Communication is key.

{Hug}
When you're busy and engaged in a new activity, such as being at uni, you're automatically less preoccupied with yourself.  The holidays are always a major come-down when you've been used to so much personal freedom.  Clearly your mum has some definite ideas of how big/small anyone should be.  Many mums do.  If you were underweight when you left for uni but you've been eating properly since, she'll be seeing a big change in you.   If she's always been very size/body conscious (is she quite slim herself?) then you may have picked up on any 'fat is bad' messages in the past and hence the bulimia.

However.... Do remember that you're exactly the same person you were last week and you can make a choice now whether you're going to react in the same way as the child you used to be (throwing up) or whether you're going to progress, be assertive and react like the adult woman you've become. 

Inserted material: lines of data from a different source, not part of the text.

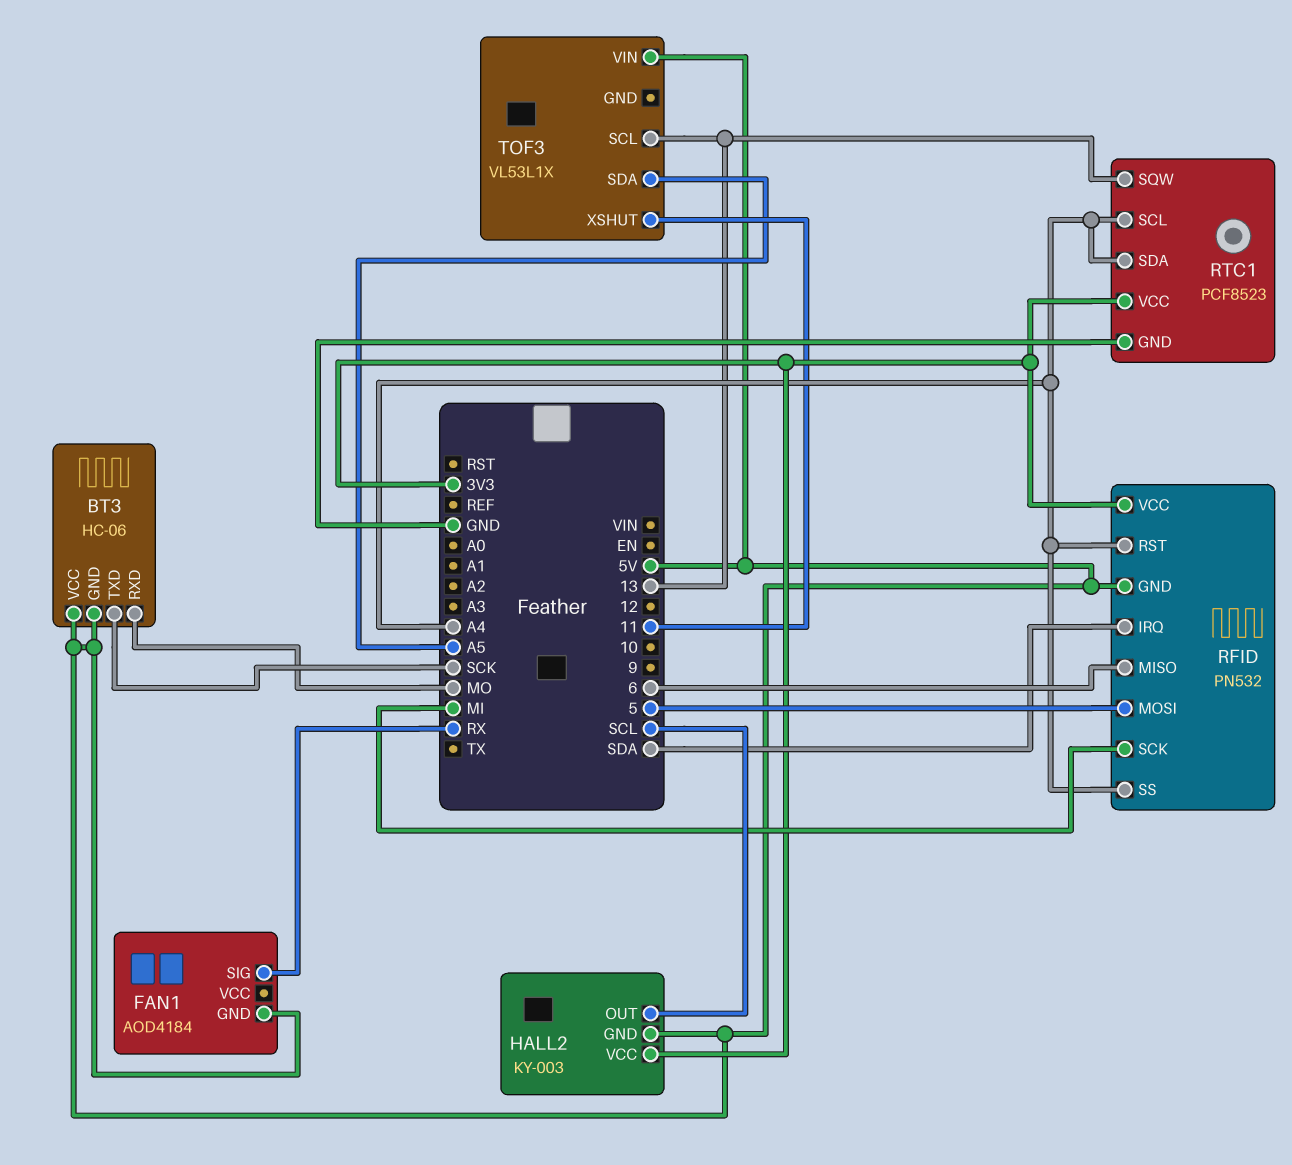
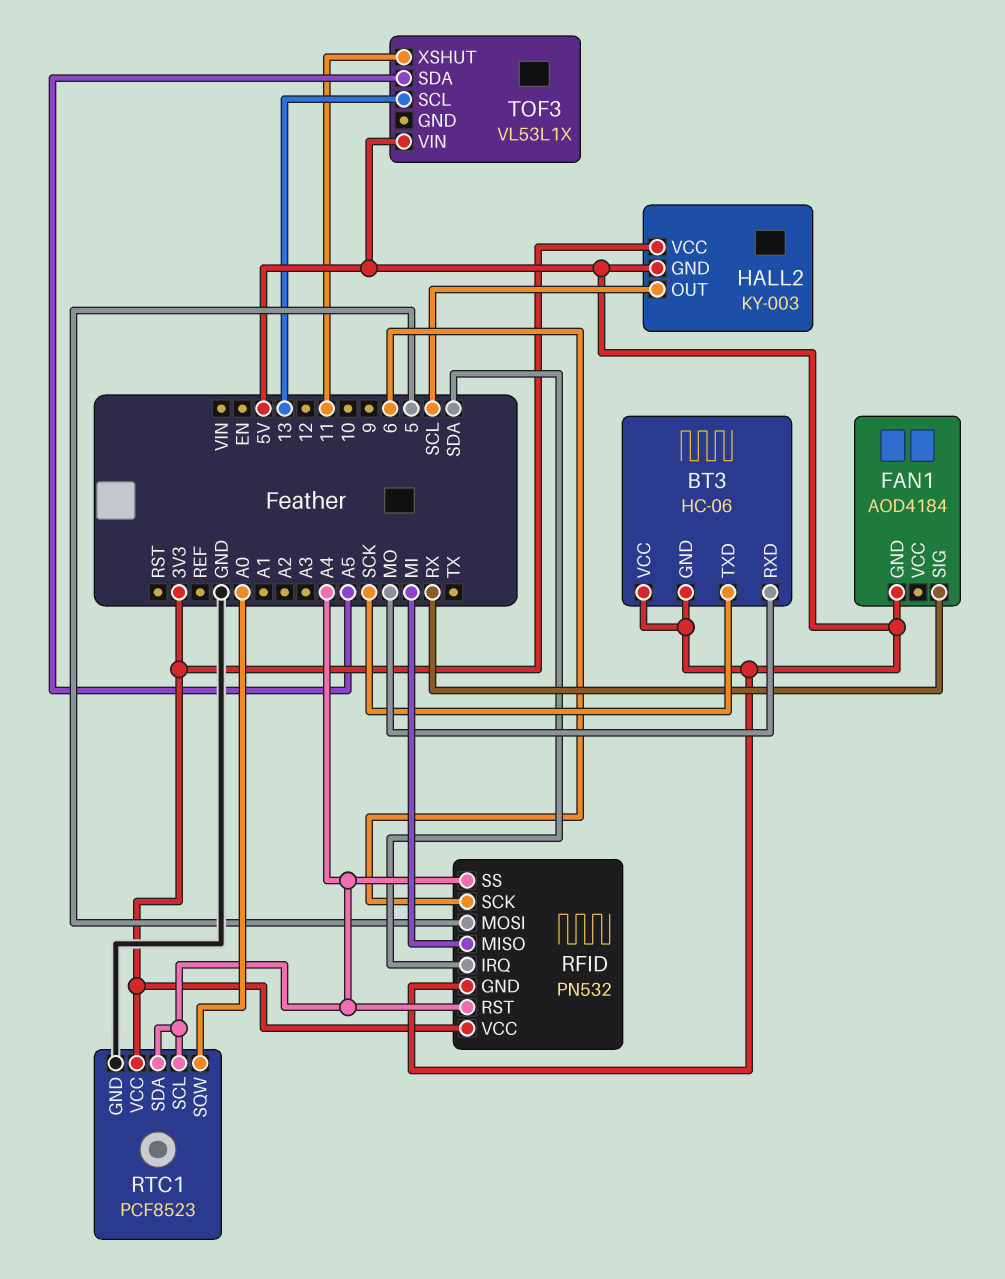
RFID pin MISO: 6 -> MI
RFID pin SCK: MI -> 6
RTC1 pin SQW: 13 -> A0

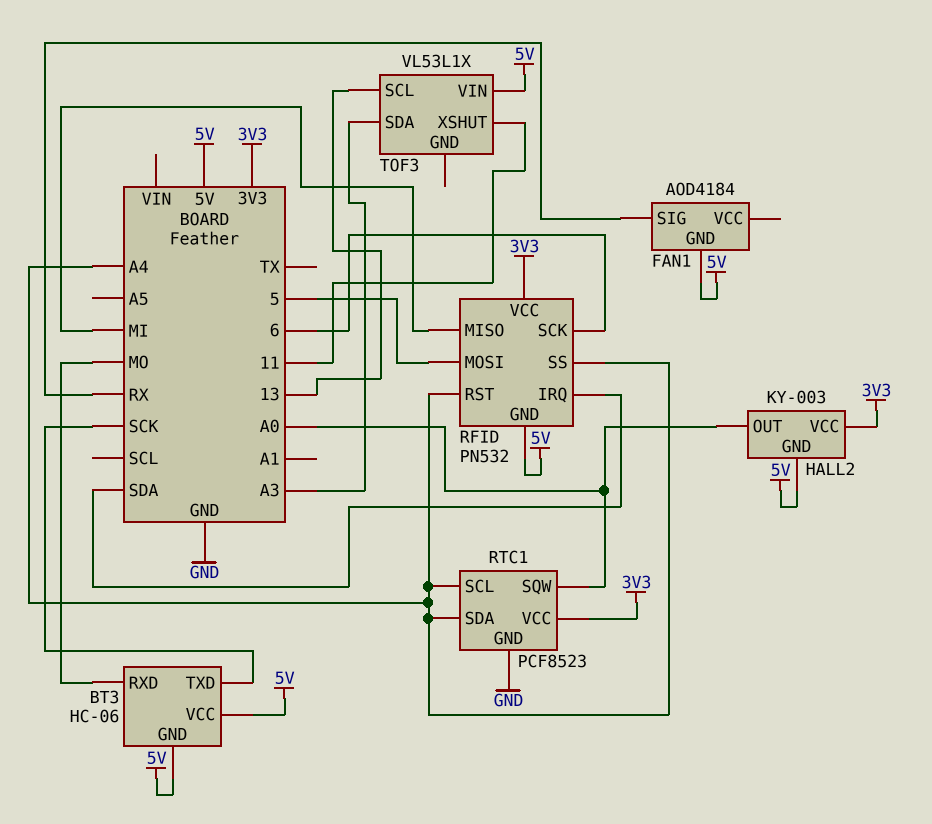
HALL2 pin OUT: SCL -> A0
TOF3 pin SDA: A5 -> A3

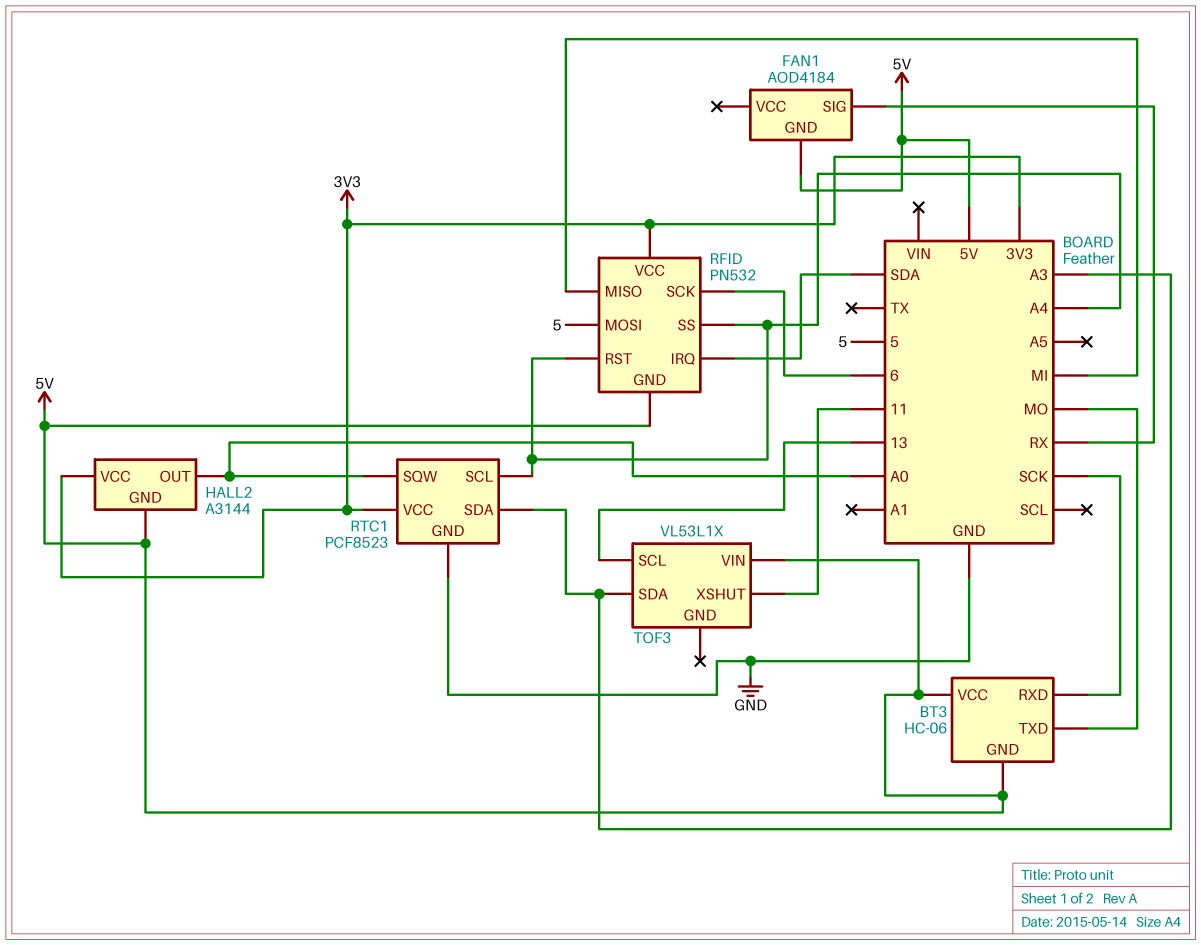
BT3 pin RXD: MO -> SCK
BT3 pin TXD: SCK -> MO
HALL2: KY-003 -> A3144
RTC1 pin SDA: A4 -> A3

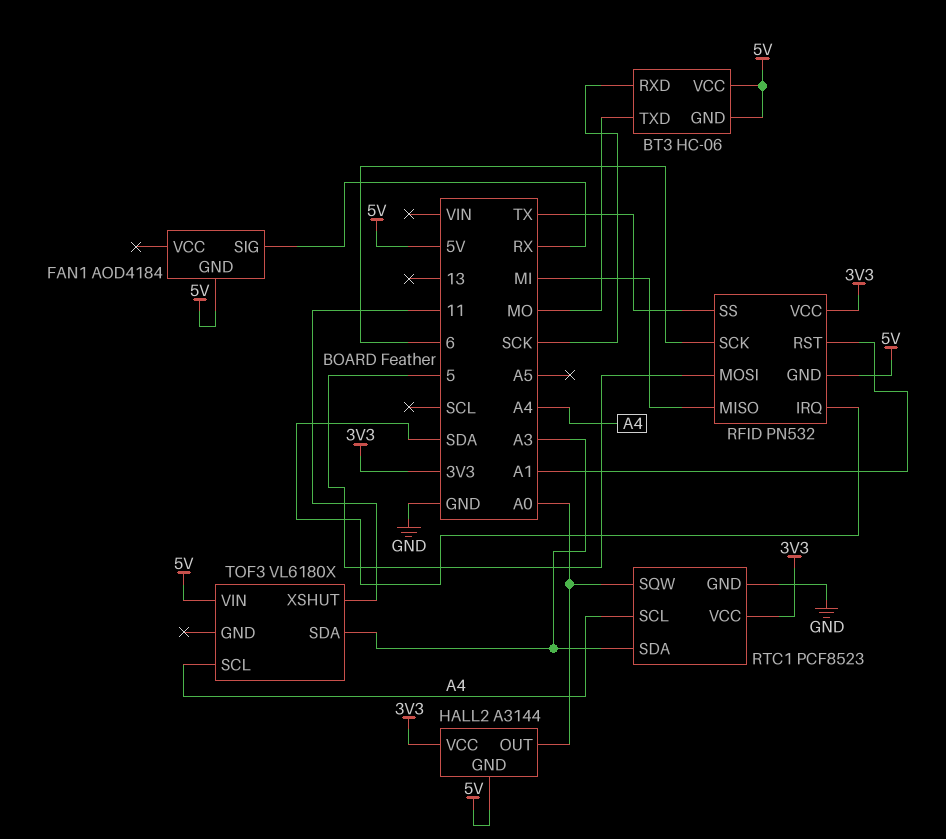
RFID pin RST: A4 -> A1
RFID pin SS: A4 -> TX
TOF3: VL53L1X -> VL6180X
TOF3 pin SCL: 13 -> A4

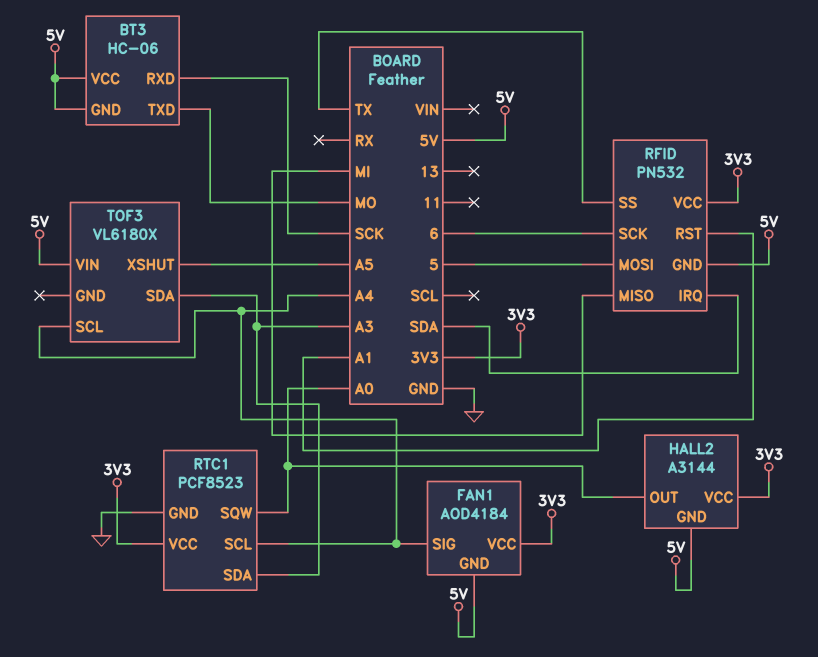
FAN1 pin SIG: RX -> A4
FAN1 pin VCC: none -> 3V3
TOF3 pin XSHUT: 11 -> A5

BTW... speaking as a parent we are not all "clueless and stupid"  But we're not perfect either.
Yes you are right in saying that she is very petite herself. Now that I have become aware of her criticalness I cant help noticing it and it just keeps making me more and more angry. Like just now when my 10 year old brother wanted a biscuit she wa slike just like no you have had too many, have a banana, you dont wanna feel embarassed in your swimming trunks. why should he feel embrassed?!?!?! makes me so mad and makes me think that maybe i never would of had any problems if it hadnt been for her. i cant help but be in a mood with her because of this very reason. i always feel like she is looking at me trying to find something to criticies raaaa!